Sentia-se sufocada. Sempre almoçara na escola, mas, naquele dia, não teve aula, devido à falta d’água no prédio da unidade escolar. Ana Flor estava com fome e precisava sair um pouco para arejar a mente. O forte odor que a casa exalava parecia estar ainda mais forte e ardido.
À medida que ia se afastando de casa, sentia um alívio, pois o cheiro diminuía gradativamente. Ficar longe de sua fétida morada e da precária escola em que trabalhava era um alívio, mesmo que fosse apenas por algumas horas. Precisava dar um jeito de se livrar daquele martírio, pensava.
Passou na porta de uma pensão que servia uma comida caseira. O cheiro era bom. Estava com fome. Quem lhe atendeu foi um rapaz, jovem como ela. Foi muito atencioso. Não era feio nem bonito. Aliás, deu-lhe uma atenção muito especial. Ana Flor se sentiu lisonjeada.
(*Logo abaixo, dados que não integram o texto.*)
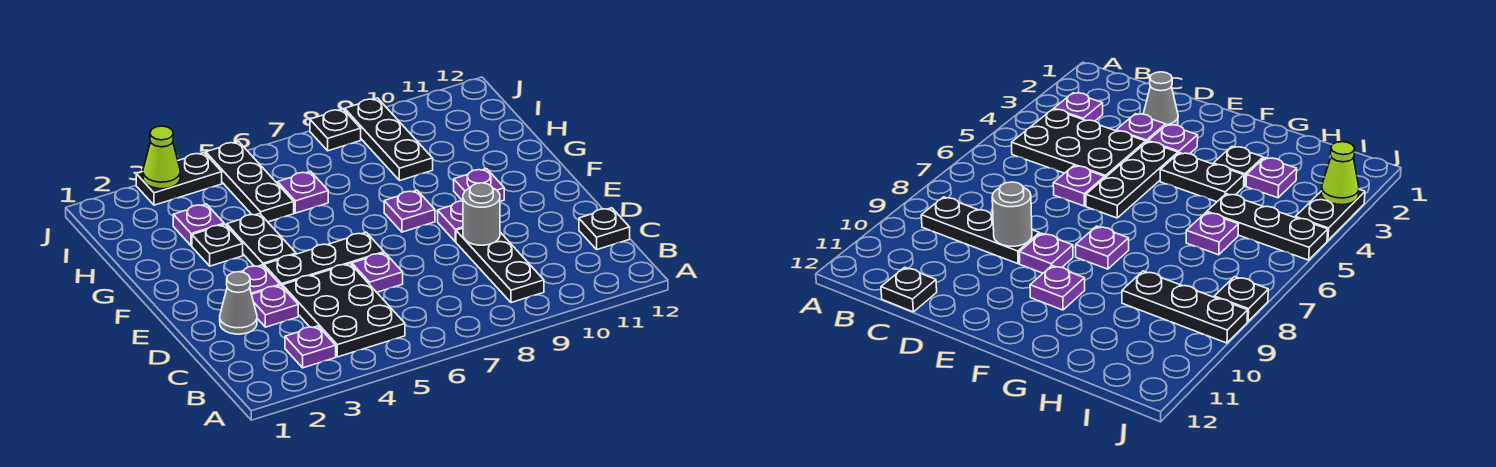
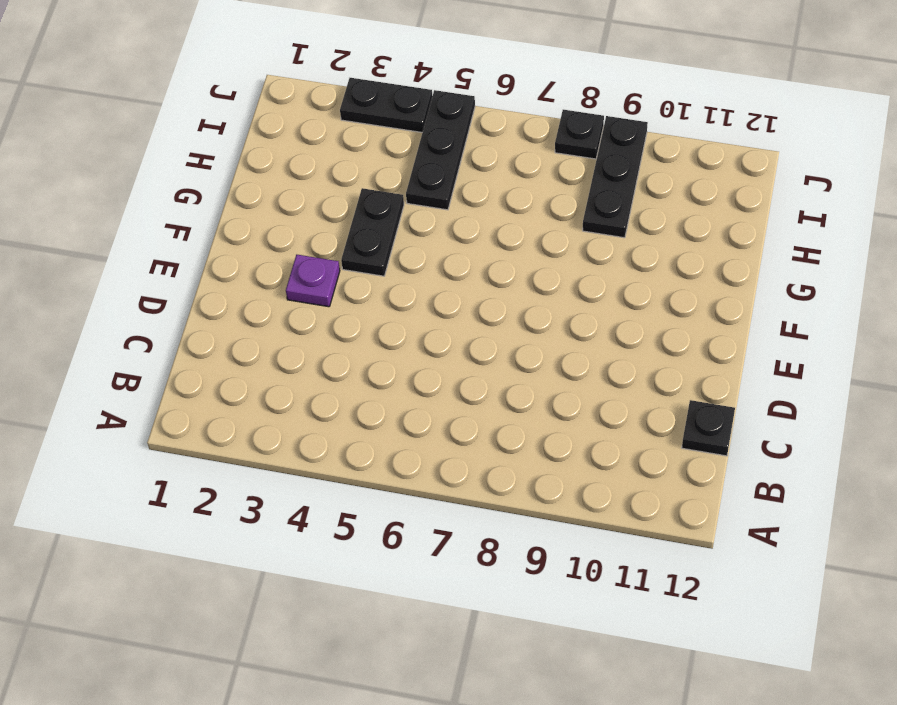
none -> purple plate B3 level 1
none -> black plate B4:D5 level 1
none -> black plate B9:D9 level 1

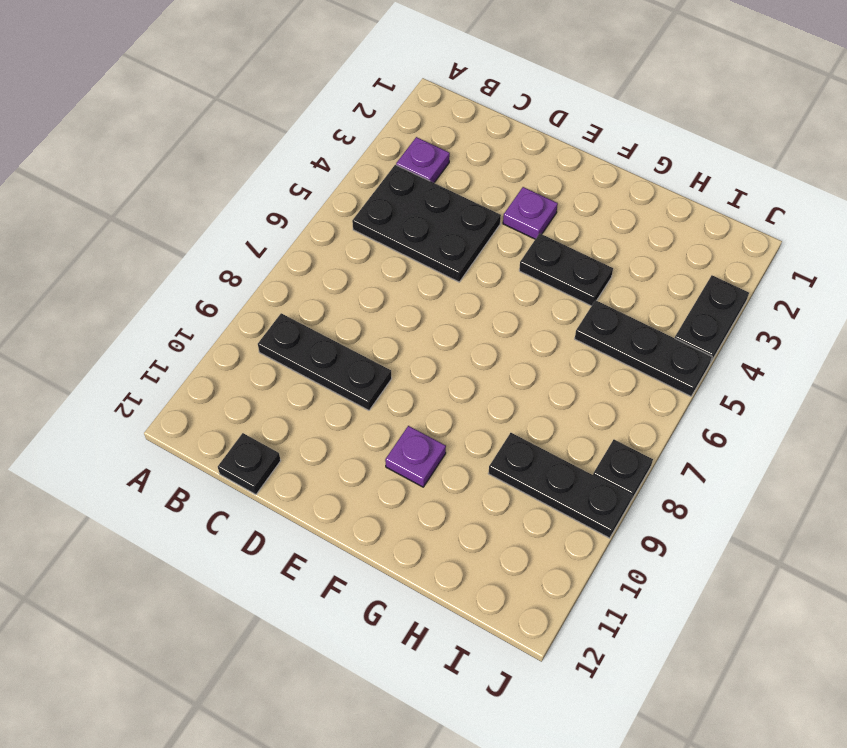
none -> grey cone D2 level 1
none -> purple plate D3 level 1
none -> purple plate D6 level 1

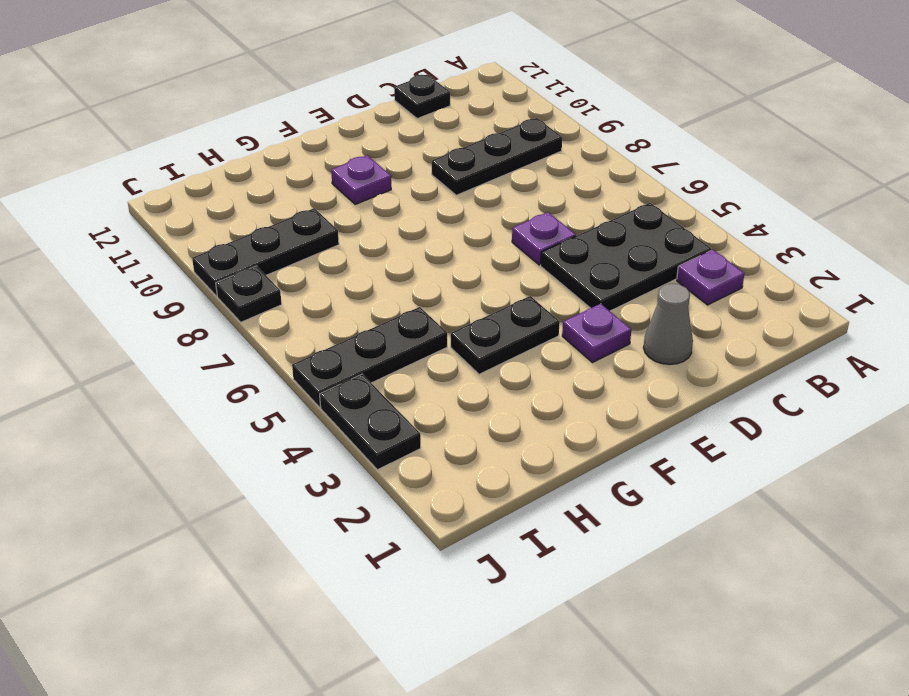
none -> purple plate D3 level 1
none -> black plate E4:E6 level 1
none -> purple plate E9 level 1

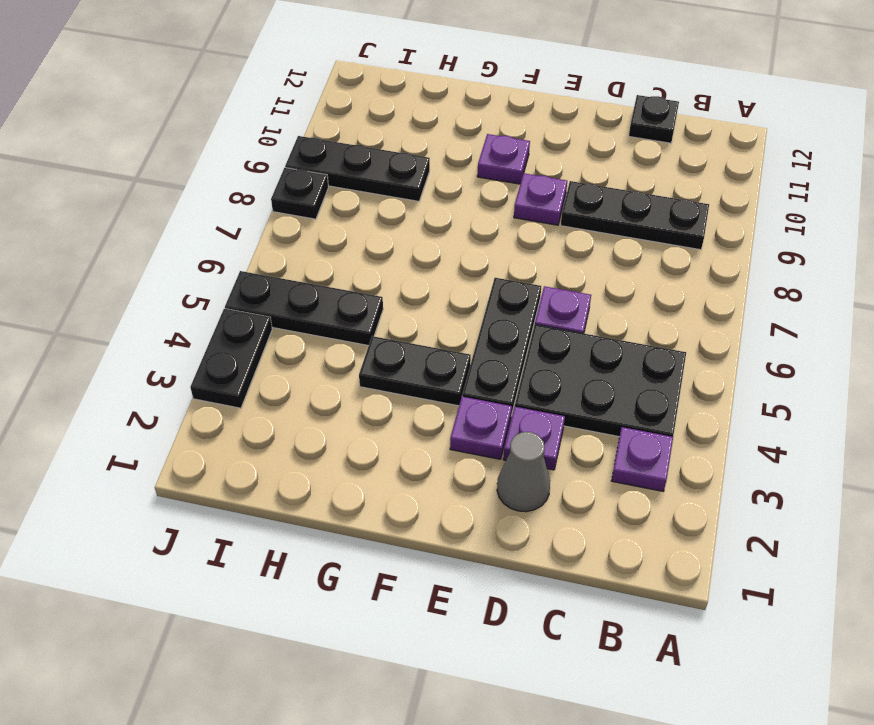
none -> purple plate F8 level 1
none -> black plate G3 level 1
none -> purple plate H3 level 1

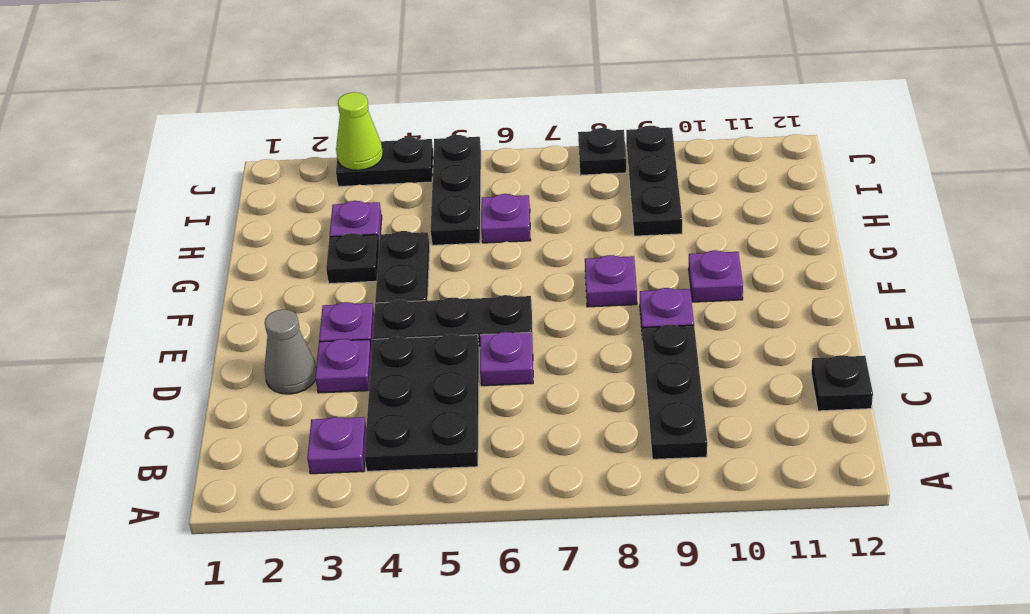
none -> grey round brick D9 level 2

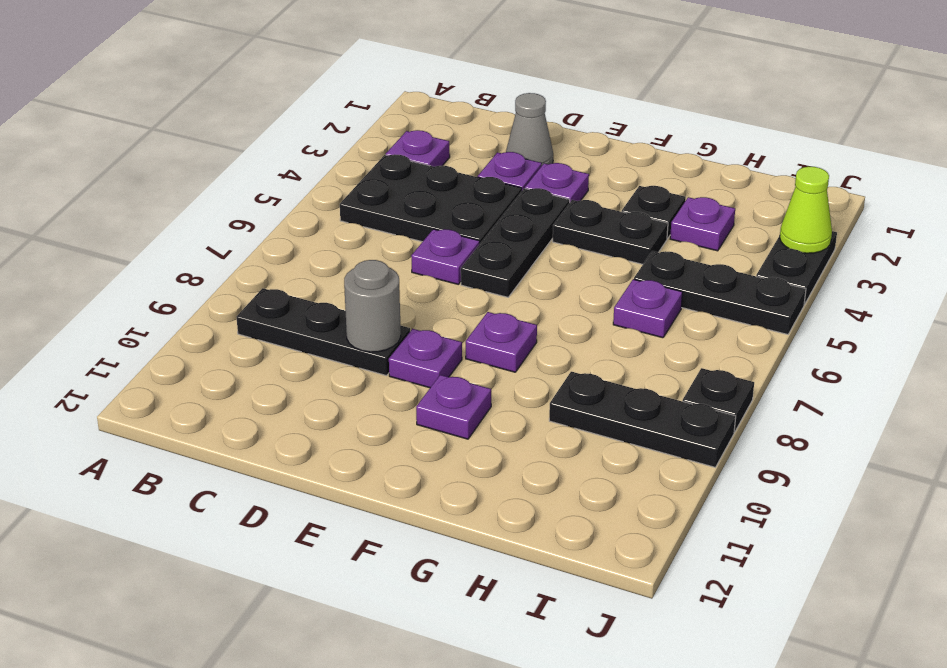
none -> black plate C12 level 1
Ana Flor passou a comer frequentemente na pensão.
– Está boa a comida?
– Uma delícia!
Toda vez que Ana Flor entrava na pensão ao sair do trabalho (não comia mais na escola), sempre no mesmo horário, ele falava:
– Chegou o meu anjo!
– Tudo bem?
– Melhor agora! – sempre respondia o rapaz.
Tornou-se quase um ritual. Ana Flor se sentia bem naquele local tão aconchegante. Chamava-se Robson e Ana Flor lhe deu a alcunha de Robson da Pensão, e a afinidade dos dois começou a se intensificar ainda mais. Cada um contava um pouco de sua difícil trajetória.
Ana Flor contou todo o processo de decadência de sua família e de enlouquecimento de sua mãe. Robson ficou à vontade para contar que fora criado na Baixada Fluminense e estava, há alguns meses, morando em um quarto, nos fundos da pensão que era propriedade de uma tia.
– Quero estudar, terminar meus estudos e ingressar na faculdade.
– E eu quero terminar meu curso de Pedagogia.
– Podemos ingressar na faculdade juntos! – dizia Robson.
– Quem sabe?
– Agora temos um outro para nos cuidarmos.
– Pois é.
Trocaram um demorado beijo, sentados em um banco de uma barraca de cachorro-quente.
– Sinto-me à vontade contigo. – dizia Ana Flor, encantada.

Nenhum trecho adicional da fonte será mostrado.